The band has been doing “basically around the clock touring” on the new record. They recently kicked off the North American leg of their tour, a musical excursion that’s poised to surpass the band’s last romp here several years back – when barely anyone showed up, Le’aupepe explains.

“I feel like a bit of a dinosaur because I am like one of those morons who laments the f!%? g death of rock ’n’ roll – whatever – but is sort of resigned to the fact that it probably won’t ever rear its rollicking head for quite some time, if at all,” he says. “It was nice to feel a sense of resurgence with my own career in that way.”

Gang of Youths debuted in 2012 when Le’aupepe, guitarist Joji Malani, keyboardist Jung Kim, bassist Max Dunn, and drummer Sam O’Donnell (who’s now replaced by Donnie Borzestowski) were fresh out of a high school in Sydney, Australia.

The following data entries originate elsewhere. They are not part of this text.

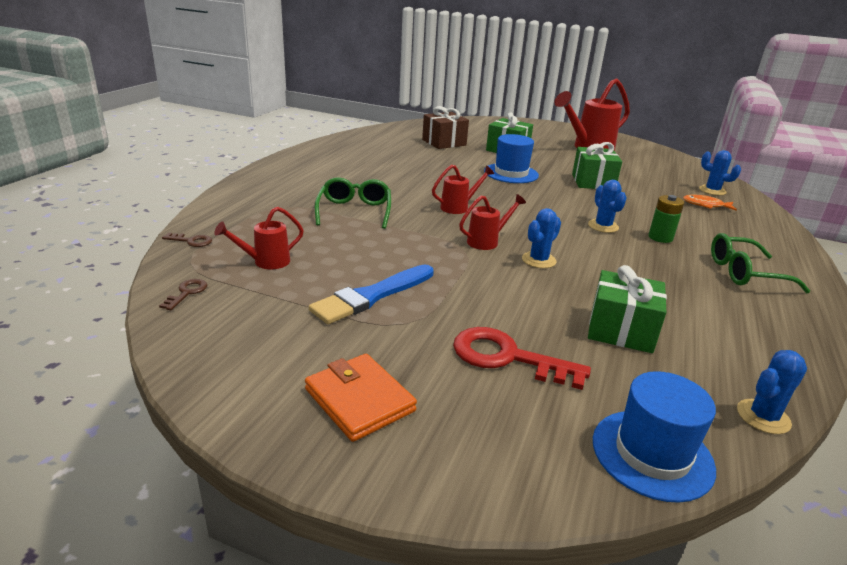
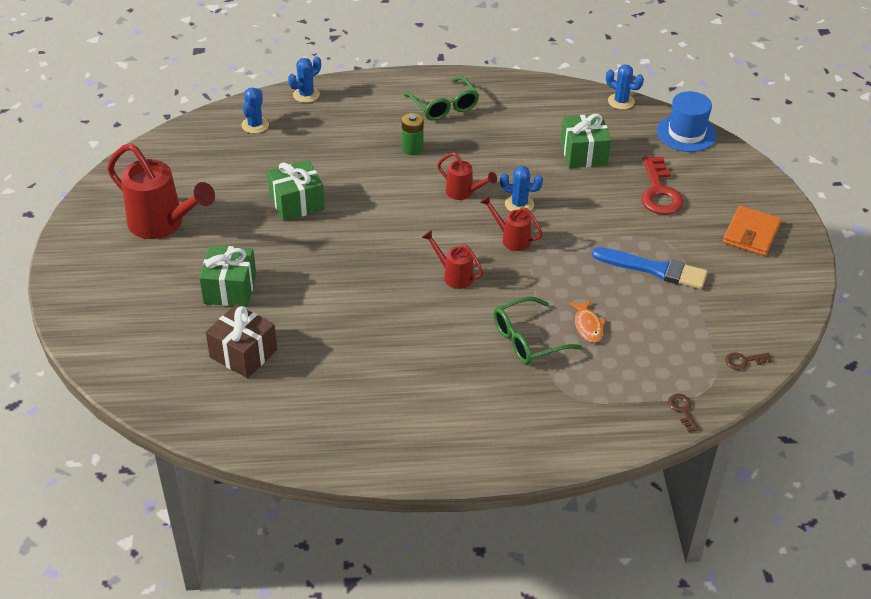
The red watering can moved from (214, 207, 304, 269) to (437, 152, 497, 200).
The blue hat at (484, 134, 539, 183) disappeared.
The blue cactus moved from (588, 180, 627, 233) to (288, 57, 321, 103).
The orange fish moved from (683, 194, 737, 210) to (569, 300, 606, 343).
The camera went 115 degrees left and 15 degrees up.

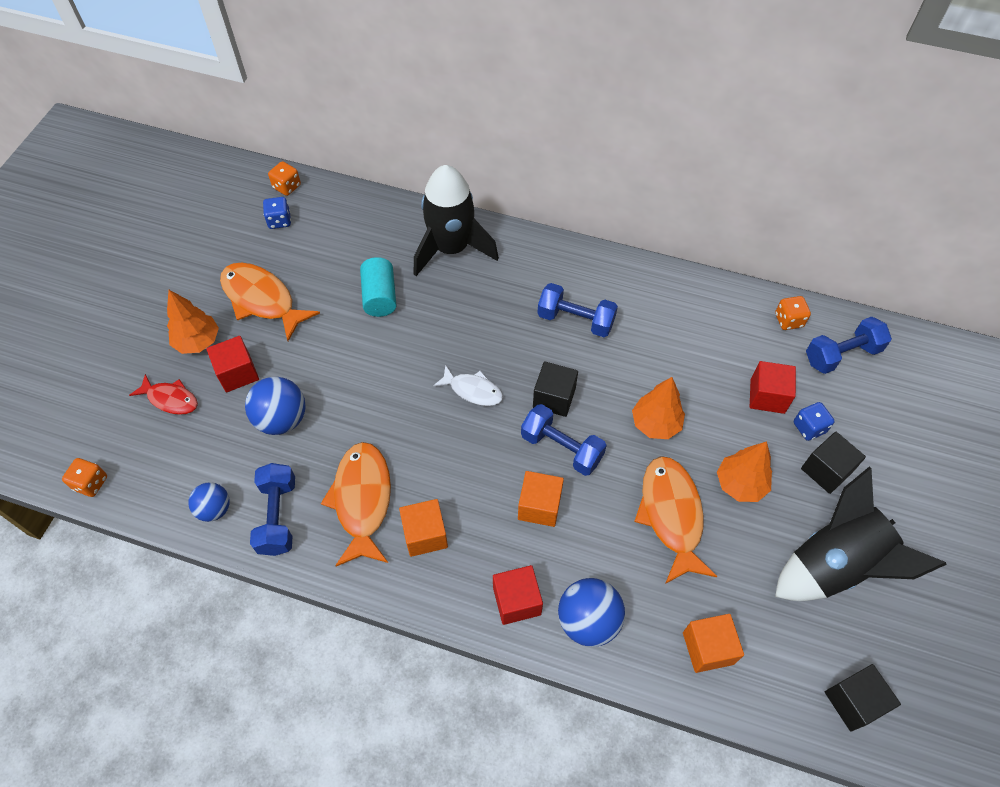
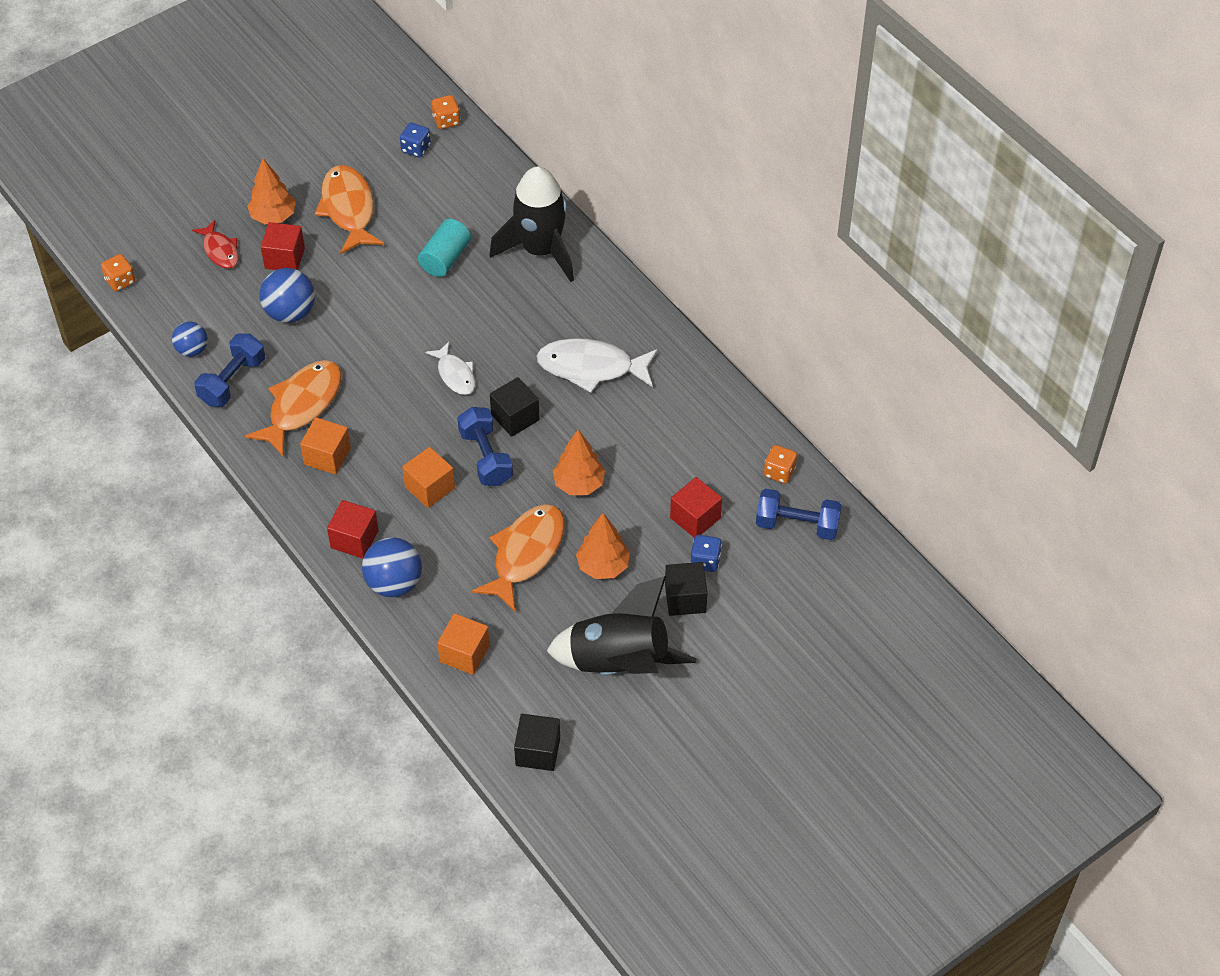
The blue dumbbell at (537, 283, 618, 337) was replaced by the white fish at (536, 338, 658, 393).
The camera went 35 degrees right and 5 degrees down.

The band found early success with the single “Evangelists” in 2013, quickly getting to work starting their own record label and snatching up support spots for huge international indie bands like Vampire Weekend and Foster The People.

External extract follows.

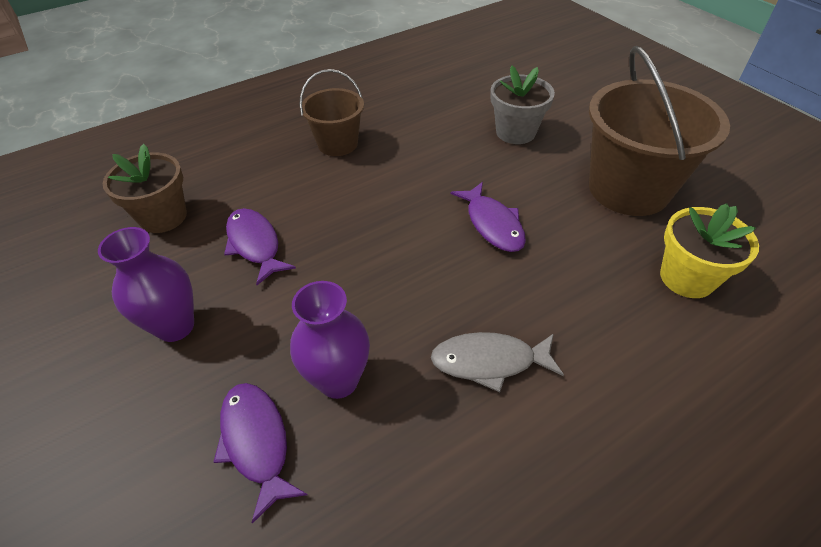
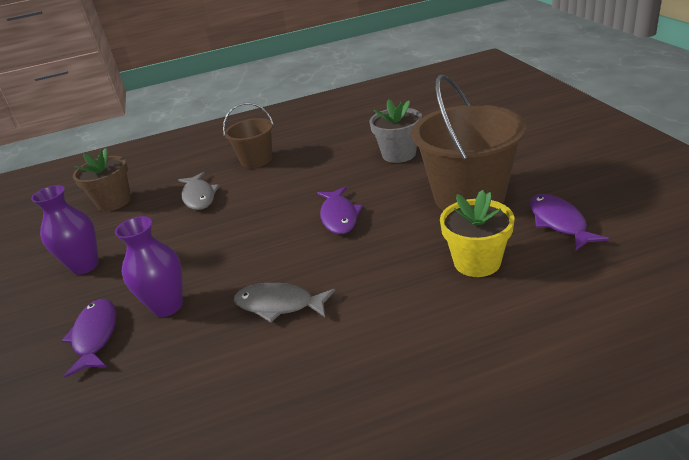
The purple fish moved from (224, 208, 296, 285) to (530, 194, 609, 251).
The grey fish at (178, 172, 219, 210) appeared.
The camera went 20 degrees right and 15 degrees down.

But soon after their initial run, Le’aupepe was greeted by the worst period of his life.

His soon-to-be wife was diagnosed with lung cancer, which caused him and the band to work tirelessly to write the songs that would eventually become their debut record in an attempt to give his fiancé something to listen to while she was in the hospital.

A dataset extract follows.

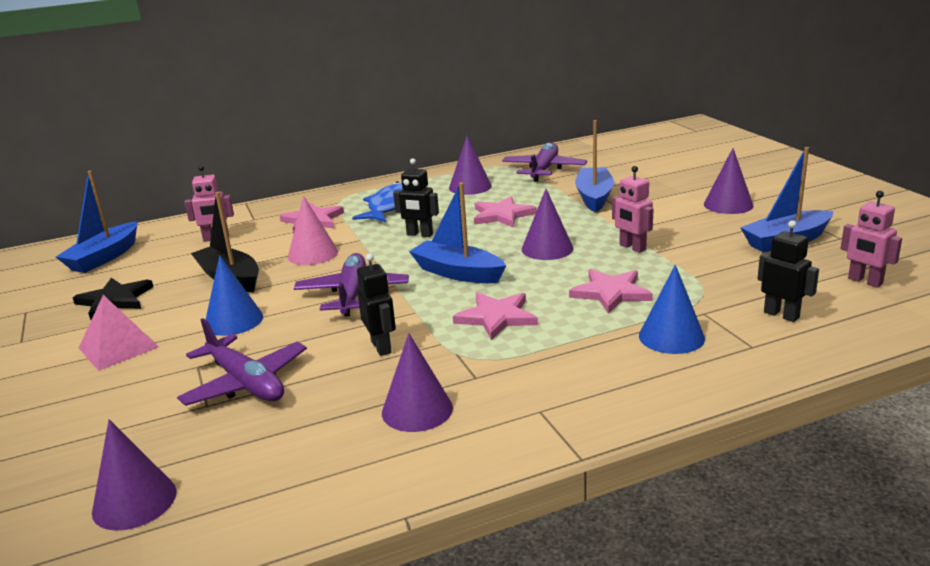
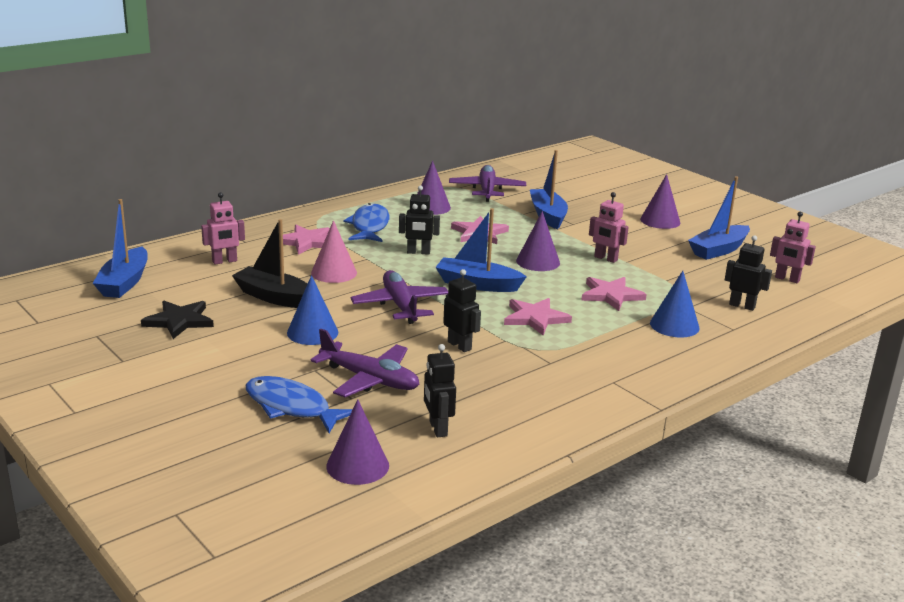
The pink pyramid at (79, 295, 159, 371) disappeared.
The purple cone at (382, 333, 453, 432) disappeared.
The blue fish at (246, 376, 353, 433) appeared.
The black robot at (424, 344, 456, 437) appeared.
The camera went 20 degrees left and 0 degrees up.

Le’aupepe’s wife survived, but he still headed for the ditch, dragged down by feelings of unworthiness and myriad self-destructive habits. He bottomed out and his marriage eventually broke down. He attempted suicide.

“I wasn’t in a good place,” he admits. But just when he was at his lowest point his band was there to pull him back up again.

“Being in a band is like friendship on steroids because you’re in a business, you’re in each other’s space, you’re in each other’s lives constantly. You see the best and the very f#%! worst,” he says. “I needed them desperately and then they came through for me.”

These days, Le’aupepe, now 26 years old, strives to make music that genuinely helps people and “enriches their life.” He knows that it can be a hard cross to bear.

“It makes me feel like I have an enormous responsibility and I’m afraid of that,” he says. “The way that I look at it is like I want to live a life that’s worthy of the respect that I’m given from people.”

Perhaps most notable about Le’aupepe’s songwriting is the way he blends his love of literature with lyrics that evoke pop and indie rocks most joyous moments. The album’s title, for example, is a reference to a classic novel by Czech writer Milan Kundera, and, in an interview with an Australian publication last year, Le’aupepe noted the album was also influenced by the works of Nietzsche and Heidegger, among others.

“I think my love of books and philosophy and literature is kind of like something that’s followed me throughout my life and I always want to help impart some of these big, sometimes quite difficult to apply truths, to songs that will get stuck in people’s heads,” he says.

Le’aupepe adds that he’s excited to play Vancouver for the first time, noting an outpouring of enthusiasm for one of the band’s only Canadian dates on the current tour. And while he expresses gratitude for the privilege he feels in being able to provide catharsis for people, he admits he’s uncomfortable with the idea of being the spokesperson for those looking to lead better, happier lives. It’s something he’s still working out for himself too, he admits.

“I think the best that I can do is be completely honest about it and say that, for the most part, I think I’m on struggle street, like many people,” he says. But, he adds: “I think, for me, being able to be expressive and honest in a way that people wouldn’t look down on me, in a way, is pretty amazing.”